When it actually came down to reducing my walking by 5 minutes, I thought that I just couldn’t do it. In my mind, I do want to cut it down as I don’t want to live like this forever but I didn’t feel I was actually capable of doing it. My walking holds more significance to me than merely walking and exercise. It gives me a sense of self-worth, that I am pushing my body to do something whereas most people just wouldn’t bother. It proves I can beat laziness and that I am still anorexic. Part of me fears that with reducing my walking I am losing these aspects. So this is probably playing a part in making it more difficult for me to reduce my walking.

Also, whilst a part of me did feel that possibly I might be able to reduce my walking, I didn’t feel it was possible for me to do this without introducing compensatory behaviours. I would find ways to justify my reduced walking-‘I’m going to athletics’ or ‘I’ll have fewer calories’ or ‘I’ll walk round a supermarket.’ I knew I wouldn’t be able to resist these anorexic compensations if I reduced my walking. Cutting my walking down, even just by five minutes, makes me panicky thinking about it. I feel nervous, stressed and scared. I can’t explain how paralysing it feels to want to do something but not be able to control your behaviour in order to do it. Anorexia has complete control over my behaviour when it comes to my walking. I am incapable of doing what my head knows it should and deep down what it wants. Anorexia makes me walk and makes me too terrified to change this.

I discussed with my psychologist how I could cope with the anxiety that reduced walking would cause. She asked me to think of ways I have dealt with anxiety in the past, like when going for an interview or doing an exam. But I explained to her-the anxiety created from circumstances in normal life is not even in the same universe to that caused by anorexia. Anxiety caused by going against anorexia is colossal and like no other. And whilst I manage anorexia in my daily life, doing what I need in order to satisfy it but not letting it take over, I don’t often have to really go against what it wants. Reducing my walking would require me to do so and I’m not sure I am capable of coping with this…I want to, but I feel utterly handicapped.

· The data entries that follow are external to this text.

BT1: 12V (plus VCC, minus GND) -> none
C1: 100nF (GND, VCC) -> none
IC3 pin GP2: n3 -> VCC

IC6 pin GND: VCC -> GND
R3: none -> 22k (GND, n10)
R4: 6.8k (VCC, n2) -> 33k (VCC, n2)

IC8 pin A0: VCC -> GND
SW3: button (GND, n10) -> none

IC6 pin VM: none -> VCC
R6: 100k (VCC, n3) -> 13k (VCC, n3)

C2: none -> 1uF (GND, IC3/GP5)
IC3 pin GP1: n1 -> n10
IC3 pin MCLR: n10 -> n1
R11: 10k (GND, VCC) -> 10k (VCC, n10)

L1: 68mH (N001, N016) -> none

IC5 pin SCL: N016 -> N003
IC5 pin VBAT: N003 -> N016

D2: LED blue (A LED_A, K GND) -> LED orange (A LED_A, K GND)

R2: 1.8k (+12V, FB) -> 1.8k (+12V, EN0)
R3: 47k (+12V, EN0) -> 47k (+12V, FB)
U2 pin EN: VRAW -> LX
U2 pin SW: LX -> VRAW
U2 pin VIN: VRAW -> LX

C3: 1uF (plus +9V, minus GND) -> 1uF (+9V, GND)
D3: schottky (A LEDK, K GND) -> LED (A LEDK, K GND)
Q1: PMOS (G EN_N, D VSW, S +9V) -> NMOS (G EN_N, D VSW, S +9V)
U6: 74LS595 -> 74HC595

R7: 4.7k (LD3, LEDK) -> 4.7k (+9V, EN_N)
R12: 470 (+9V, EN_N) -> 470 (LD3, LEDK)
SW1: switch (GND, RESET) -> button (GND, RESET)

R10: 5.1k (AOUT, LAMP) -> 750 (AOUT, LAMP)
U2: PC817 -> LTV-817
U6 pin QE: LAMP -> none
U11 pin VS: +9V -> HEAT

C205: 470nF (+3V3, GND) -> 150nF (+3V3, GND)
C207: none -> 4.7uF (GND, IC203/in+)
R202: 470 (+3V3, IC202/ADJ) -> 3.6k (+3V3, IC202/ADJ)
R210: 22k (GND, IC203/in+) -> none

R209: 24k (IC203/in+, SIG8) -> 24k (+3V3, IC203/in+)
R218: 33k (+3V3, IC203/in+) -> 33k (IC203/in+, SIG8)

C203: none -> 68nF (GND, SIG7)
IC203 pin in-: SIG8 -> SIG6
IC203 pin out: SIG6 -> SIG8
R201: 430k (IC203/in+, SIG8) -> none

The saying “old habits die hard” is very true and anorexic habits die even harder. And I know you are probably reading this and getting really fed up with me. I often say in my blogs that part of me wants to recover, that anorexia is the devil and ruining my life so you’re probably thinking that whilst I say all these things, I never actually do anything about it. And I do see where you’re coming from. But as I explained in my very first blog-this blog isn’t going to flower up recovery, make it all about 100% commitment to recovery like many others are. Because I don’t believe this is a true reflection of what ‘recovery’ entails…it certainly isn’t for me. The constant battle in my mind is one of the hardest parts-constantly flicking from feeling one thing to feeling the complete opposite. Thinking ‘shall I try this’, ‘I want to try this’, to feeling ‘I can’t do this’, ‘I’m too scared’. This is where I am at with my anorexia at the moment and I am sorry if I am not showing you more action against it. It’s not as simple as wanting something so changing your behaviour to achieve it. Anorexia doesn’t work like that and recovery is not that easy. But I am fighting the battle in my head, I am trying desperately to keep nudging my mind along and hopefully, the more I keep fighting, the closer I will get to winning the battle. Don’t give up on me. Recovery form anorexia is like pushing a boulder up a mountain and I am slowly trying to make my way to the top. It is a long process but I will get there.